The Primitive Component – With the development of tools, language, culture, and technology humans have made rapid advances on the evolutionary scales. However, genetically we have not changed much over the past 40,000 +/- years. Our physiology is still programed with the hunting and gathering process. Food abundance was not something that our primitive, hunting and gathering, ancestors encountered. Spending stored energy was necessary to maintain biological processes between finding food.

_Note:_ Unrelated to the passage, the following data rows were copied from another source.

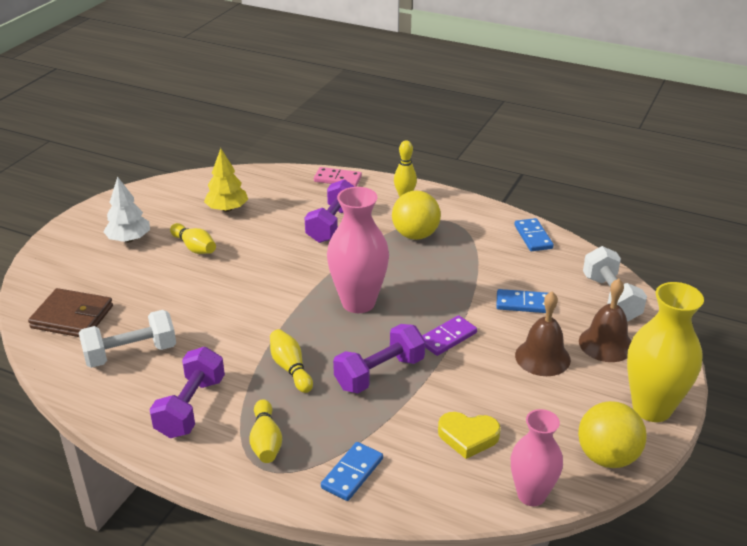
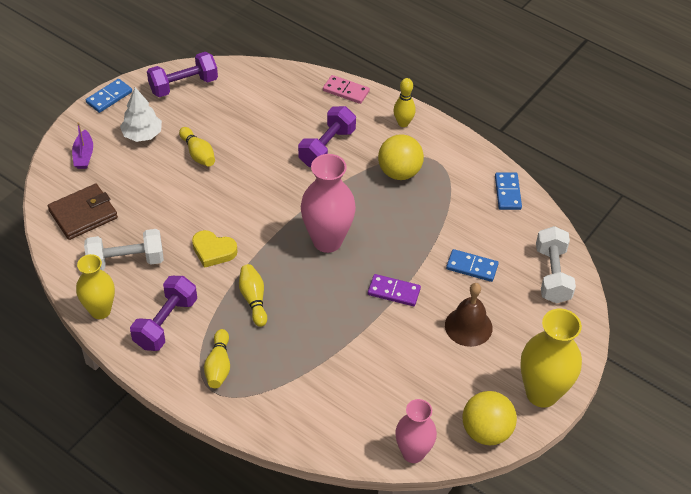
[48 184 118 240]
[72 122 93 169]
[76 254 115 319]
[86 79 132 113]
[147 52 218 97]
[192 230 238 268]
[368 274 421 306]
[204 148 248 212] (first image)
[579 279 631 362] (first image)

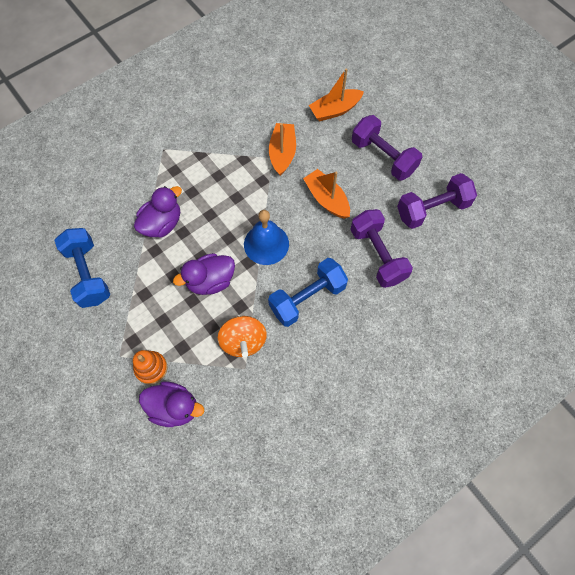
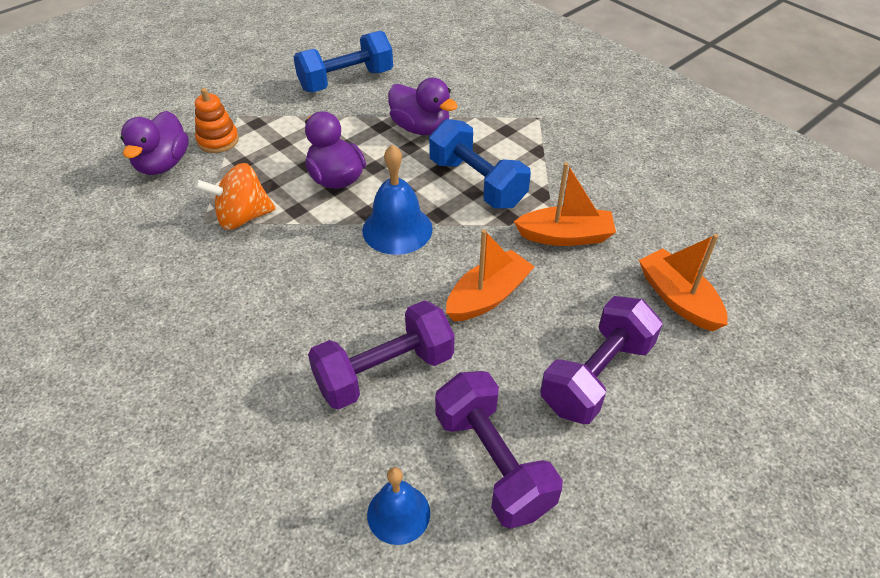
[367 467 430 545]
[429 119 531 209]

Humans are genetically programed to be day creatures. We do our hunting and gathering during the daylight hours and sleep during the night. Hormones, cortisol and melatonin, are associated with being awake and sleeping are directly associated with the original genetic design. Cortisol as a result of “sunlight” and at its highest levels within the first hours of sunrise. Cortisol levels are also nearing their lowest levels within the final hours of sunset. Opposing cortisol is the sleep hormone of melatonin. Melatonin is at its highest during following sunset and at its lowest prior to sunrise. Cortisol, being a prominent metabolic hormone, is directly related to metabolic levels in breaking down glucose. Looking at when cortisol levels are naturally higher during the day helps us identify when our body’s metabolism is the highest.
What to Eat and When to Eat it – is the basic understanding of controlling weight. Traditionally, most people tend to eat the largest meals in the evening (dinner/supper) and tend to eat the smallest in the morning (breakfast) or they simply skip eating in the morning all together.
The body does not tend to waste energy, if it is not being spent, it gets stored. The metabolic energy follows the cortisol levels, being highest in the morning. Therefore, eating your higher caloric foods should be consumed at that time, where the energy gets spent. High caloric foods consumed late in the day and in the evening do not usually get spent and tend to be redirected into storage. Maximize your metabolic clock by consuming your calories when they are needed most. Build the fire in the morning and extinguish it in the evening.